Sunday, September 17, 2023

Filling the Memory of a Casio fx-4000P

Filling the Memory of a Casio fx-4000P





How many programs does it take to fill the 550 step memory?   Here are six programs that pretty much does the job.   I purposely aimed for descriptive prompts and messages. 


Spaces are added for readability.  


Here's are the six programs:


Prg 1:  Approximating the cumulative distribution function of the Normal Curve - to 3 decimal places


Mode +:  COMP,  Number of Steps: 82


"Z≥0" : ?→Z : Fix 3 : 1 - ((1+.196854 Z +.115194 Z² + .000344 Z^3 + .019527 Z^4)^ -4) ÷ 2 : Rnd : Norm : "AREA=" ◢ Ans → A


Source:  Abramowitz and Stegun, Handbook of Mathematical Functions. 1972.


Examples:


Z = 1.6

Results:  AREA = 0.945


Z = 1

Results:  AREA = 0.841


For best results, enter a positive Z.  



Prg 2:  Binomial Distribution PDF with Mean and Variance 


Mode +: COMP, Number of Steps: 86


"P(WIN)" : ?→P : "TRIALS" : ?→T : "WINS" : ?→N : "PDF=" ◢ T nCr N × P x^y N × (1-p) x^y (T-N) ◢ "MU=" ◢ T P  ◢ "VAR=" ◢ Ans (1 - P)


Note:  The combination function, nCr, is shown on the screen as a lone solid C.  I have the nCr for clarification.  

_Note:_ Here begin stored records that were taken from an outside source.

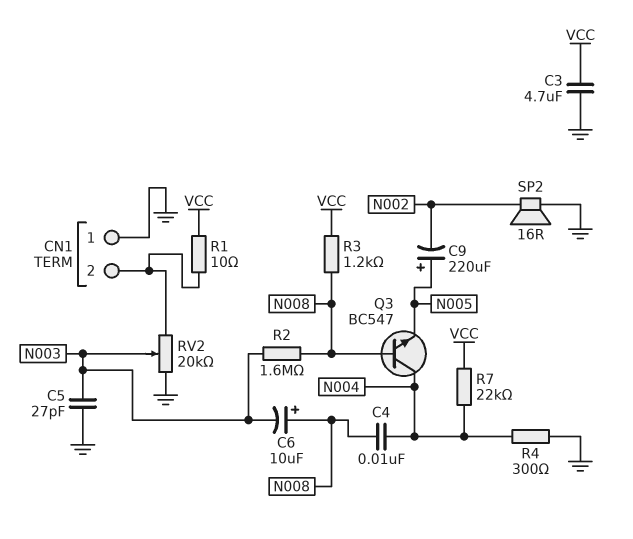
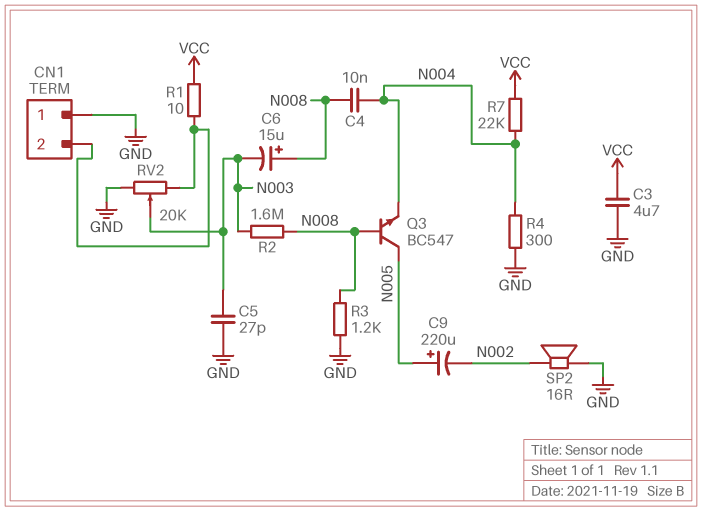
C6: 10uF (plus N008, minus N003) -> 15uF (plus N008, minus N003)
Q3: NPN BC547 (B N008, C N004, E N005) -> NPN BC547 (B N008, C N005, E N004)
R3: 1.2k (N008, VCC) -> 1.2k (GND, N008)

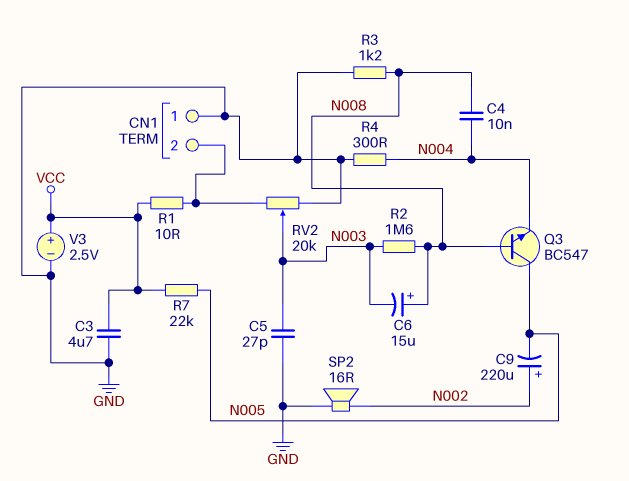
C9: 220uF (plus N005, minus N002) -> 220uF (plus N002, minus N005)
R7: 22k (N004, VCC) -> 22k (N005, VCC)
V3: none -> 2.5V (plus VCC, minus GND)

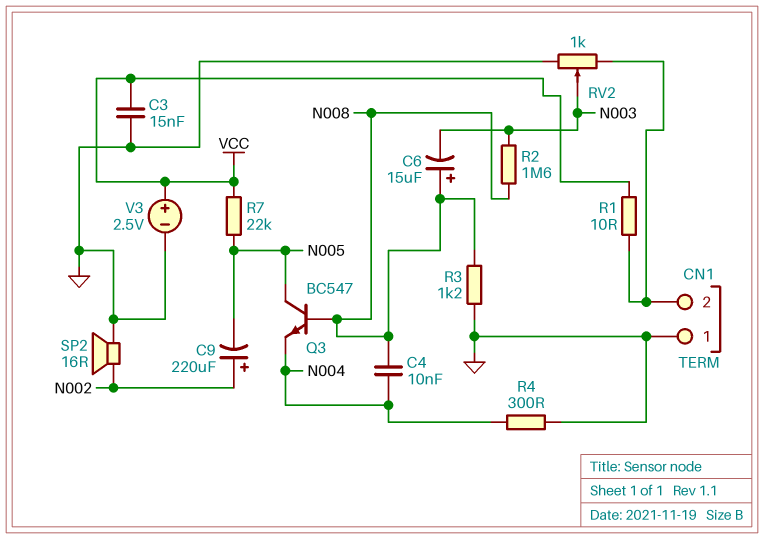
C3: 4.7uF (GND, VCC) -> 15nF (GND, VCC)
C5: 27pF (GND, N003) -> none
RV2: 20k (CN1/2, GND, wiper N003) -> 1k (CN1/2, GND, wiper N003)

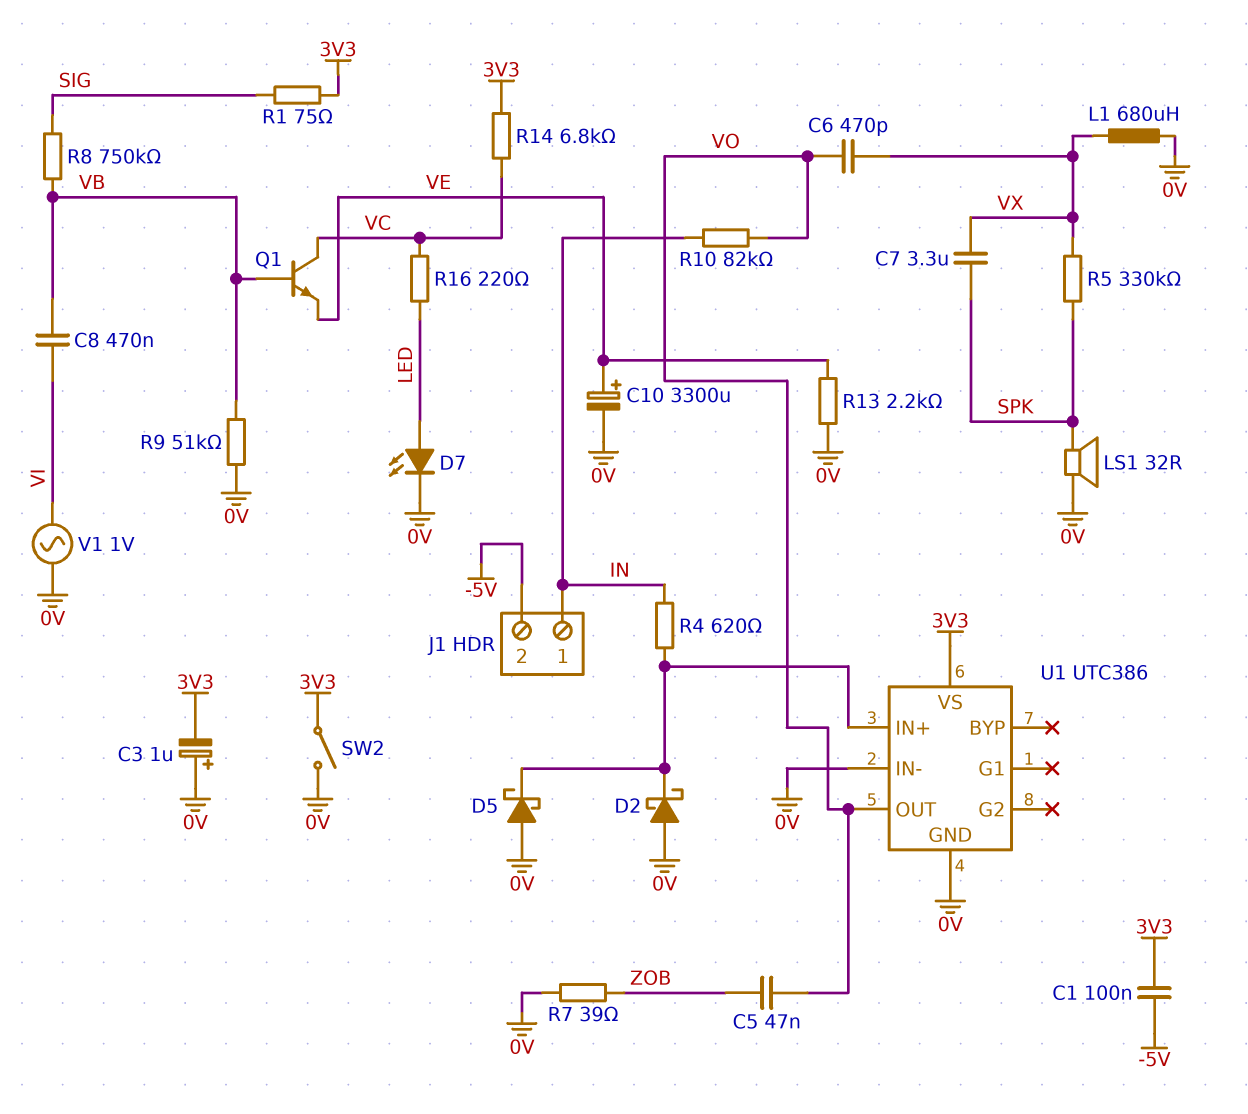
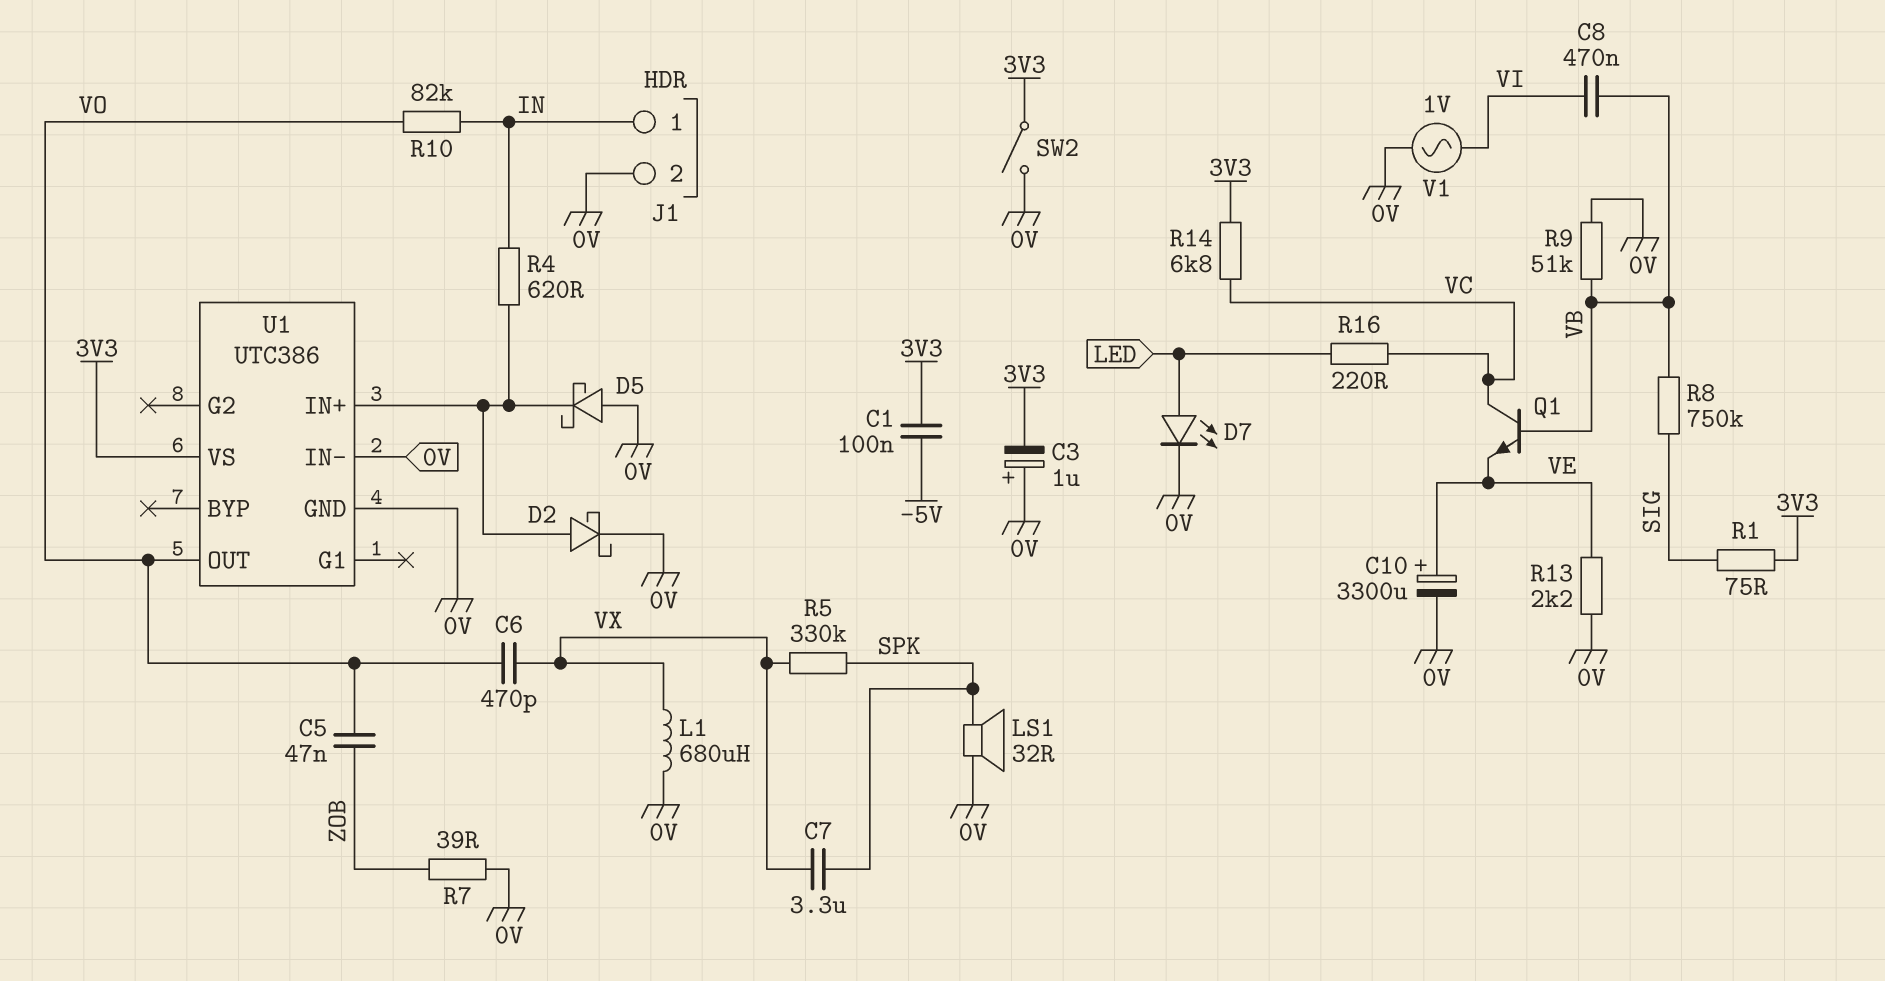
D2: schottky (A 0V, K U1/IN+) -> schottky (A U1/IN+, K 0V)
J1 pin 2: -5V -> 0V

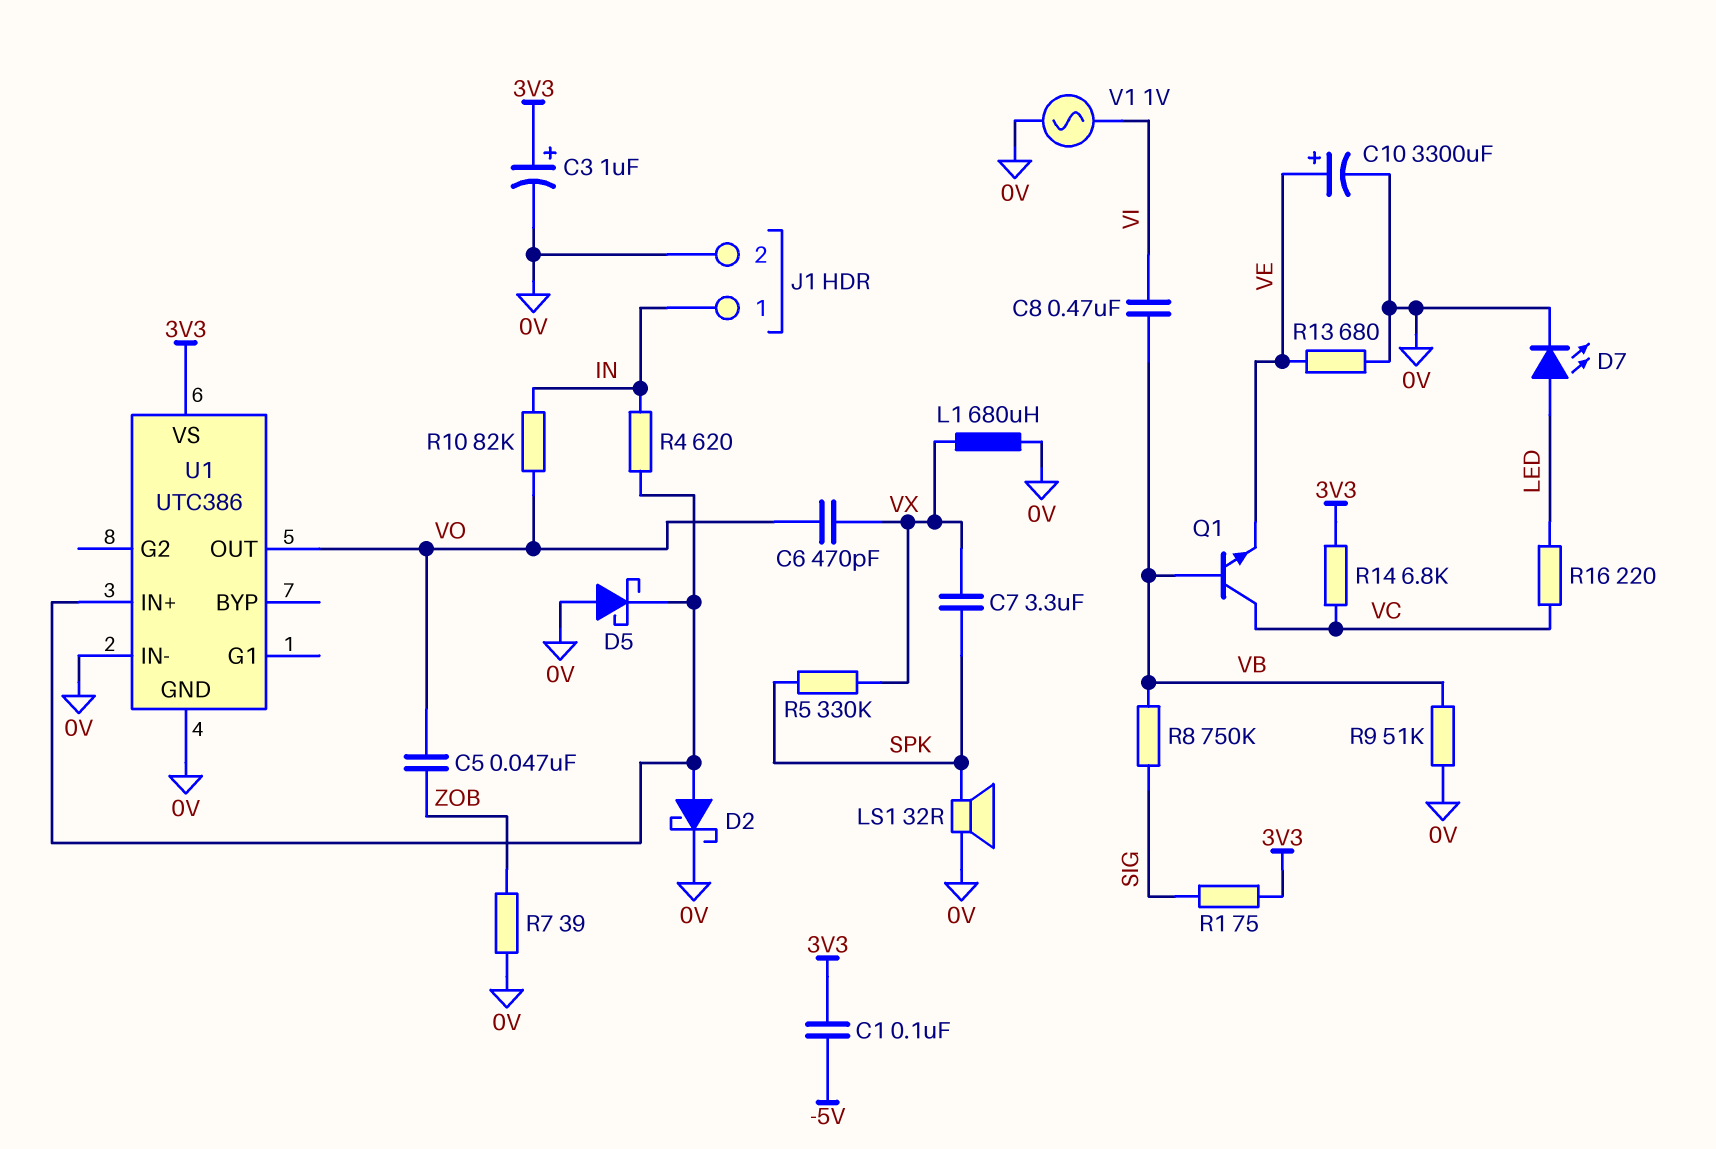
C3: 1uF (plus 0V, minus 3V3) -> 1uF (plus 3V3, minus 0V)
R13: 2.2k (0V, VE) -> 680 (0V, VE)
SW2: switch (0V, 3V3) -> none

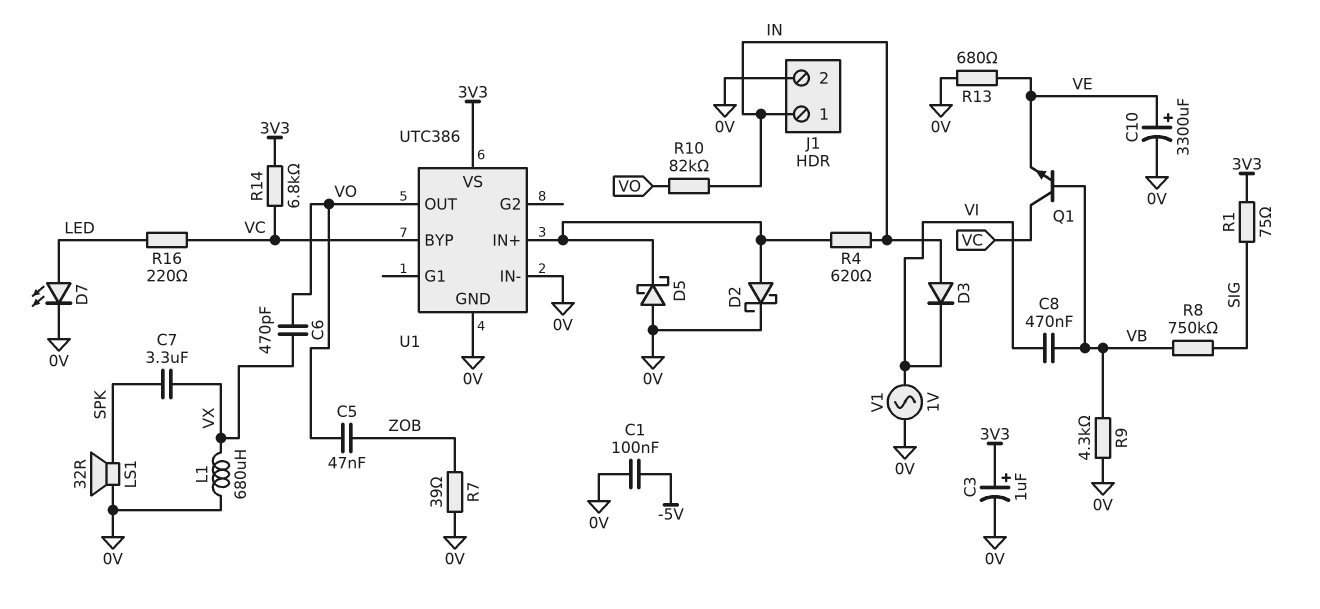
C1: 100nF (-5V, 3V3) -> 100nF (-5V, 0V)
D3: none -> diode (A IN, K VI)
R5: 330k (SPK, VX) -> none
R9: 51k (0V, VB) -> 4.3k (0V, VB)
U1 pin BYP: none -> VC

P(WIN):  probability of a successful event

TRIALS:  number of events

WINS:  number of successful events

PDF:  probability of we get the number of successful events

MU:  expected value, mean - depending on P(WIN) and TRIALS

VAR:  variance - depending on P(WIN) and TRIALS


Example:


P(WIN) = 0.7,  TRIALS = 25, WINS = 10

Results:  PDF = 1.324897424 x 10^-3, MU= 17.5, VAR= 5.25   



Prg 3:  Angles of a triangle given 3 side lengths in Degrees - Solve a SSS (side-side-side) Triangle


Mode +: COMP,  Number of Steps: 86


Deg : "A" : ?→A : "B" : ?→B : "C" : ?→C : "<A=" ◢ cos^-1 ((A² + B² - C²) ÷ (-2 B C))  → D ◢ "<B=" ◢ sin^-1(B sin D ÷ A) → E ◢ "<C=" ◢ 180-D-E→F 


Angle <A  (stored in D) is opposite of side with length A

Angle <B (stored in E) is opposite of side with length B

Angle <C (stored in F) is opposite of side with length C


Degrees mode is set in the program.  


Example:

Triangle with lengths A = 24, B = 60, C = 44

Results:  <A = 20.04997572,  <B = 58.99241697, <C = 100.9576073



Prg 4:   Free Fall with Air Resistance (from Ke!san)  

Assume coefficient is standard at k = 0.24 kg/m

(angle is not needed, hyperbolic trig does not depend on angle unit)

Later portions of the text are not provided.